The Director of IME
In the Church of England, Initial Ministerial Education (IME) takes place over a period of up to seven years and is divided into two parts:
IME Phase 1 is the period of up to three years when ordinands are trained at their theological college or course (context-based or part-time). There is a mixture of academic learning and practical placements.

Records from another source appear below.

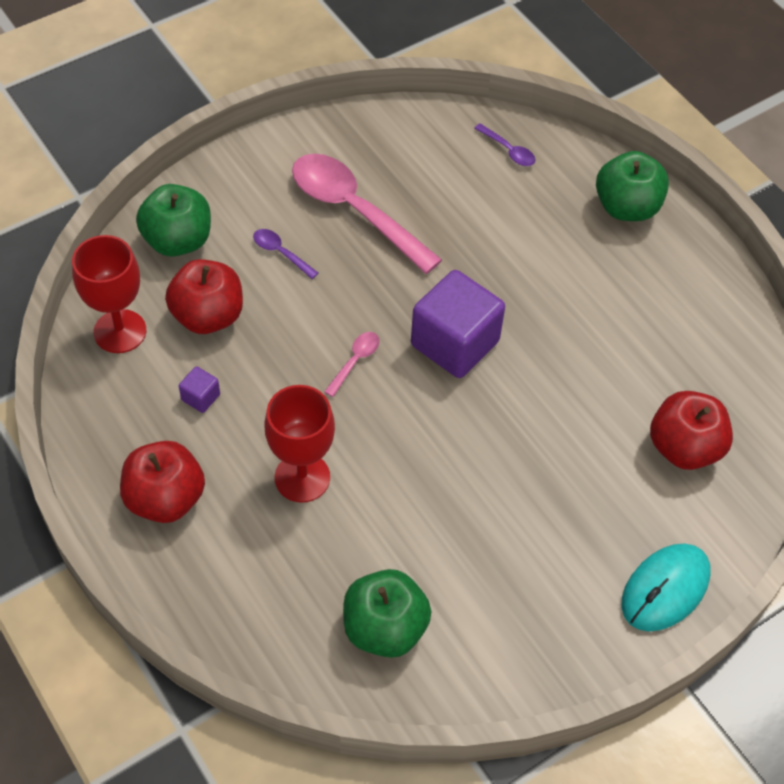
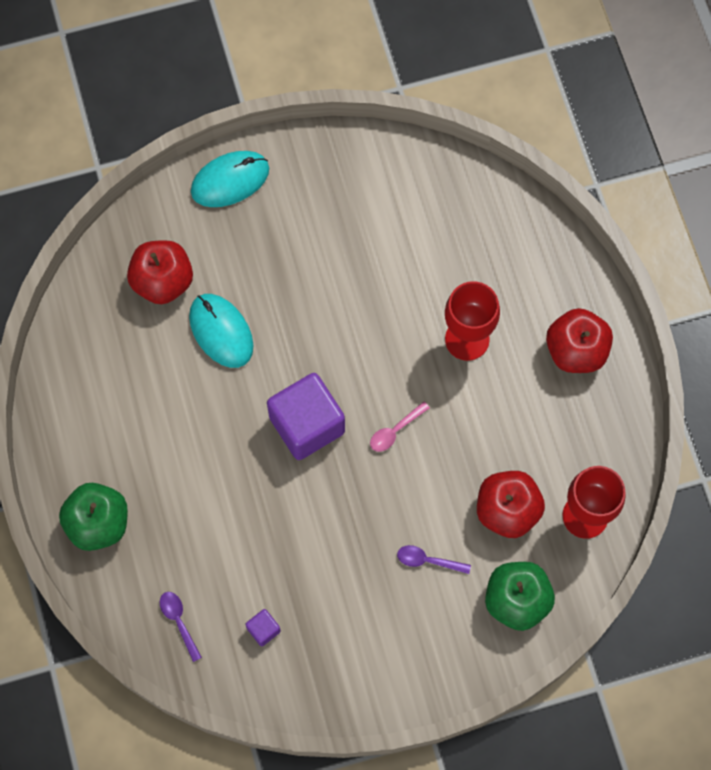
camera: 160 degrees left, 15 degrees up
(200, 397) = (530, 432): purple cube -> purple cube (263, 629)
(280, 253) = (428, 560): purple spoon -> purple spoon turned 135 degrees clockwise
(354, 210) = (348, 590): pink spoon -> none
(384, 628) = (440, 208): green apple -> none
(591, 412) = (221, 331): none -> turquoise mouse

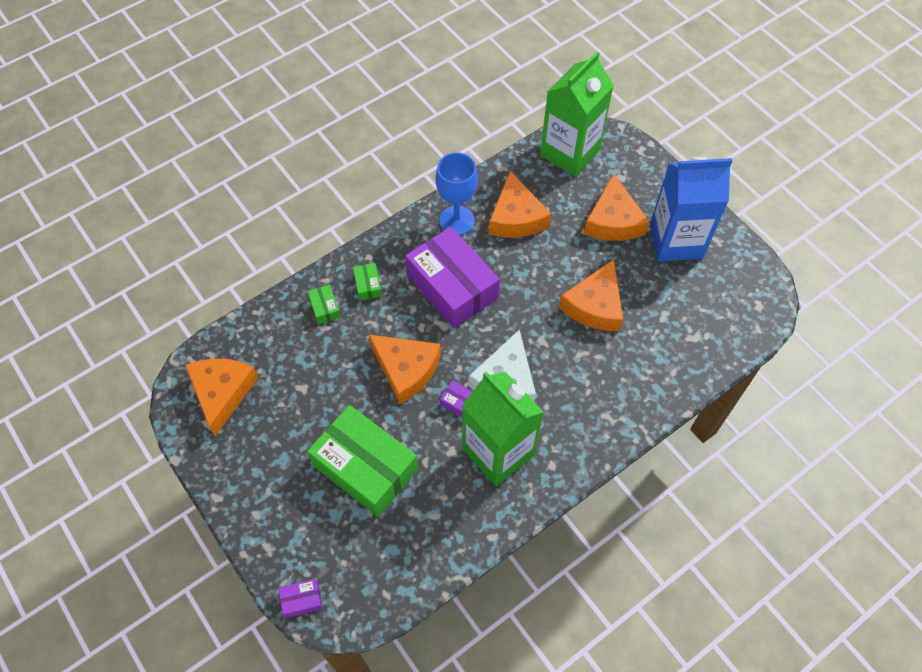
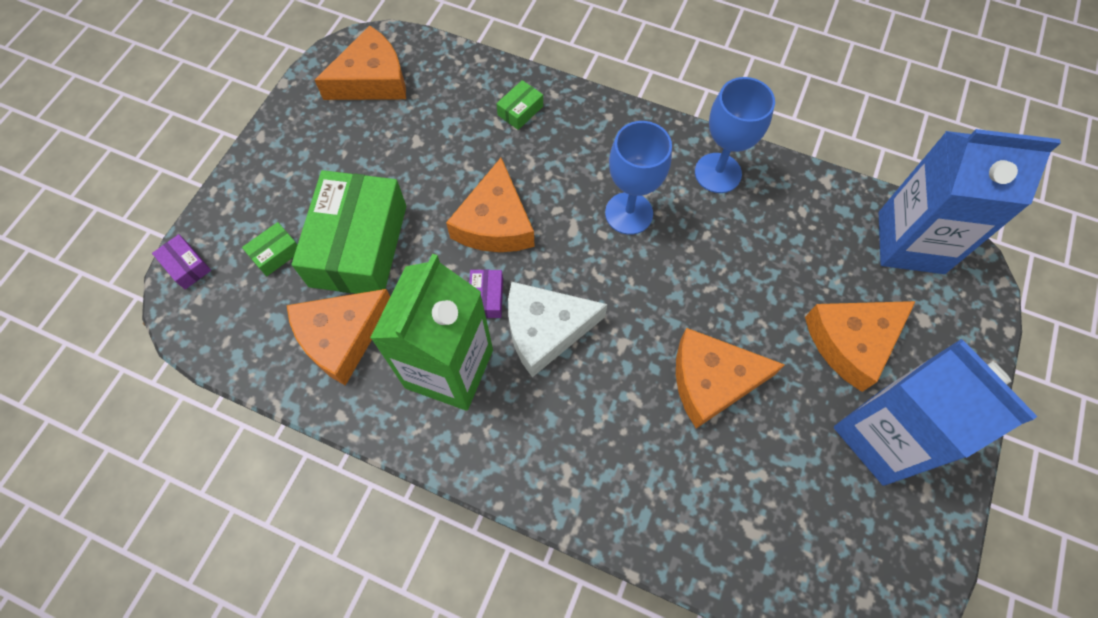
camera: 60 degrees right, 5 degrees up
(368, 285) = (573, 133): green box -> green box (275, 253)
(452, 286) = (629, 213): purple box -> blue goblet
(516, 217) = (770, 231): orange cheese -> orange cheese (342, 337)
(569, 152) = (910, 242): green carton -> blue carton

IME Phase 2 is the period of curacy. Newly-ordained ministers (both deacons and priests) serve a ‘title’ as a curate for a period of up to four years. A curacy is a training post and there are several strands to this training.
The Parish Context
After ordination as deacon all curates, Stipendiary and SSM, work in a parish with an experienced cleric, who acts as their colleague, mentor and role model. The vast majority of a curate’s training is done in this parish context where experience is gained and good practice is learned. Most deacons are ordained priest after one year and continue in their curacy for a further three years.
To find out more about being a training incumbent click here.
Ministry and Practical Theology
This is the part of training in which curates reflect theologically on the work they are doing in the parish. The course is validated by the University of Cumbria and curates can work towards one of a range of qualifications up to Master’s level.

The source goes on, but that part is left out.